When a chunk of I-5 flew up and smashed through the windshield of a car carrying a family of four, the dangers of Washington’s crumbling roadways became all too real.

“The rock hit me so hard in the chest, it literally took my breath away,” Henry Jessop, who was in the passenger seat, told KOMO. His son Ian and his daughter were in the back seat, and his wife was behind the wheel.

Jessop had to have stitches on his chin and inside his mouth. His chin and chest were also severely bruised by the piece of pavement.

And it was a freak incident, said Chris Johnson of the Washington Department of Transportation, since he couldn’t remember another time when a chunk of pavement flew up into a windshield in his 35 years with the state.
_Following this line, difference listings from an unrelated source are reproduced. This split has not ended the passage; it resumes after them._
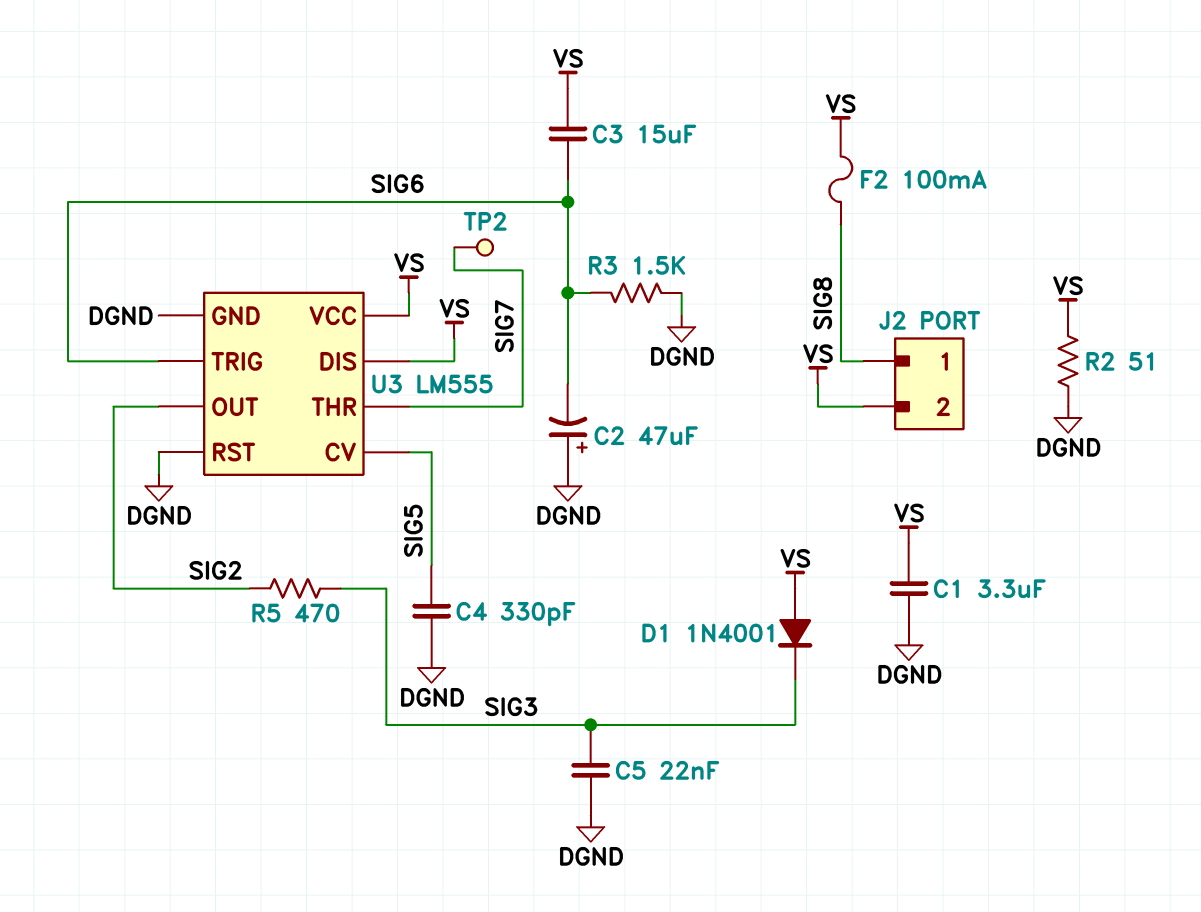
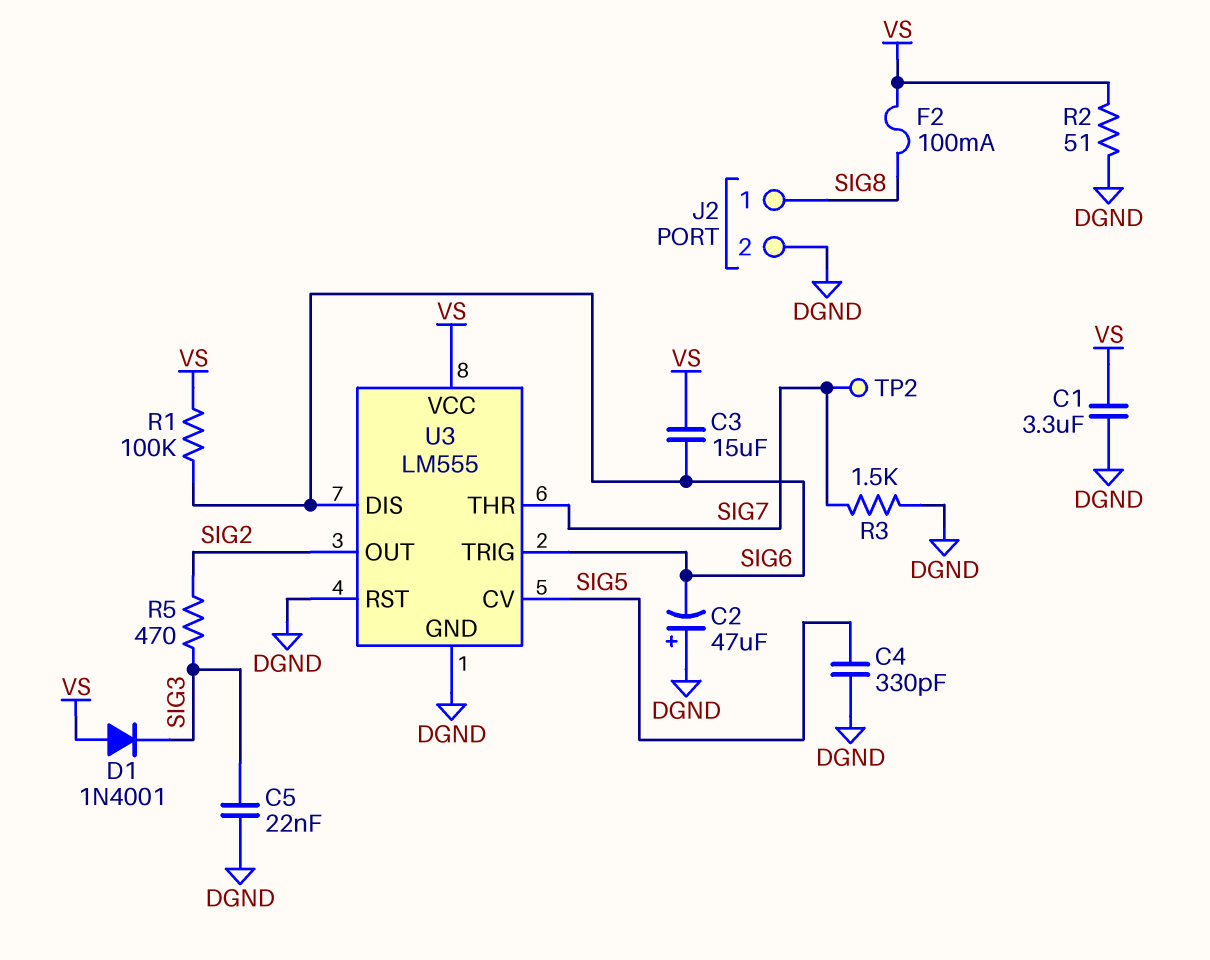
J2 pin 2: VS -> DGND
R1: none -> 100k (SIG6, VS)
R3: 1.5k (DGND, SIG6) -> 1.5k (DGND, SIG7)
U3 pin DIS: VS -> SIG6

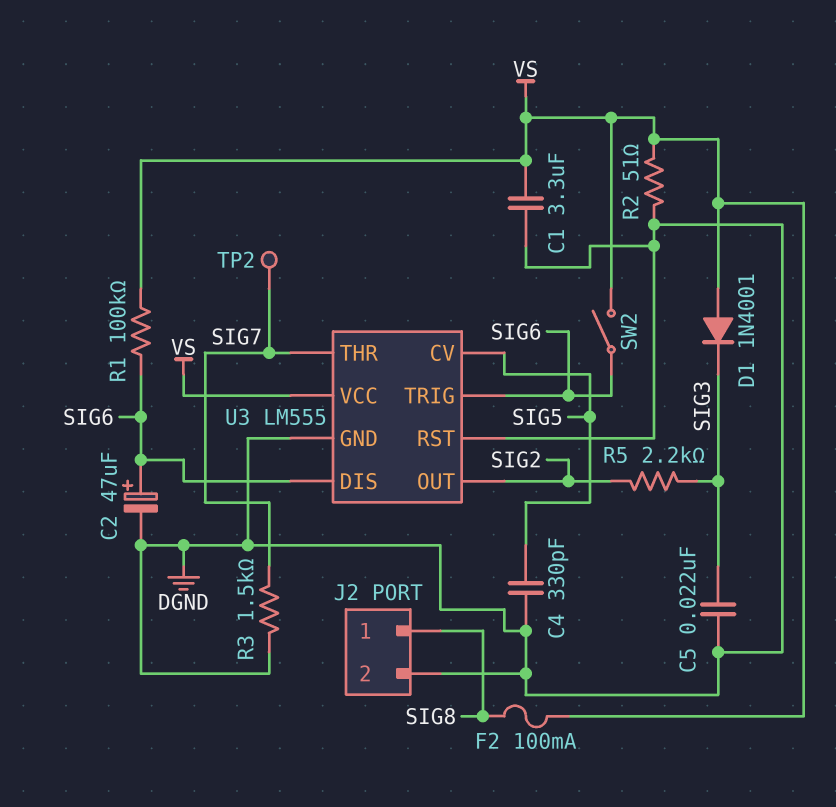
C2: 47uF (plus DGND, minus SIG6) -> 47uF (plus SIG6, minus DGND)
C3: 15uF (SIG6, VS) -> none
R5: 470 (SIG2, SIG3) -> 2.2k (SIG2, SIG3)
SW2: none -> switch (SIG6, VS)

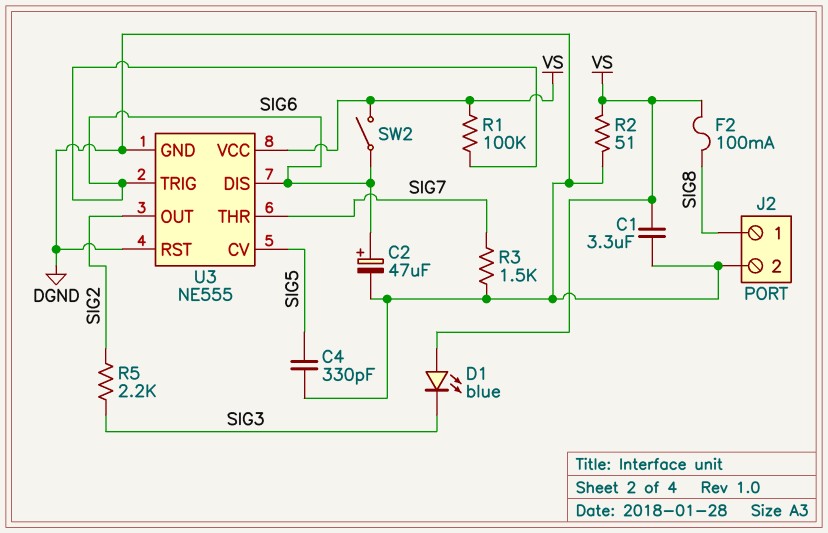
C5: 22nF (DGND, SIG3) -> none
D1: diode 1N4001 (A VS, K SIG3) -> LED blue (A VS, K SIG3)
TP2: test point (SIG7) -> none
U3: LM555 -> NE555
However, it could become more common as the list of repairs needed on the state’s highways and interstates is far outstripping the state’s ability to fix the problems.

“As our transportation system has more wear and tear on it, and as we go longer without revenue dollars to just take care of the system that we have, we’re unfortunately going to see more of this kind of thing,” Secretary of Transportation Paula Hammond told KOMO.

“Anybody who has lived here long enough knows I-5 is now over 60 years old and the concrete is aging,” said Bill Vlcek, Deputy Regional Administrator with Wash DOT. “I-5 has a lifespan and we are reaching the end of it.”

Our hazardous roads 

Initially there was some confusion about where the piece of debris came from. The initial report to the Washington State Patrol was that someone had thrown a rock from an overpass, said Trooper Julie Judson, a spokesperson with WSP.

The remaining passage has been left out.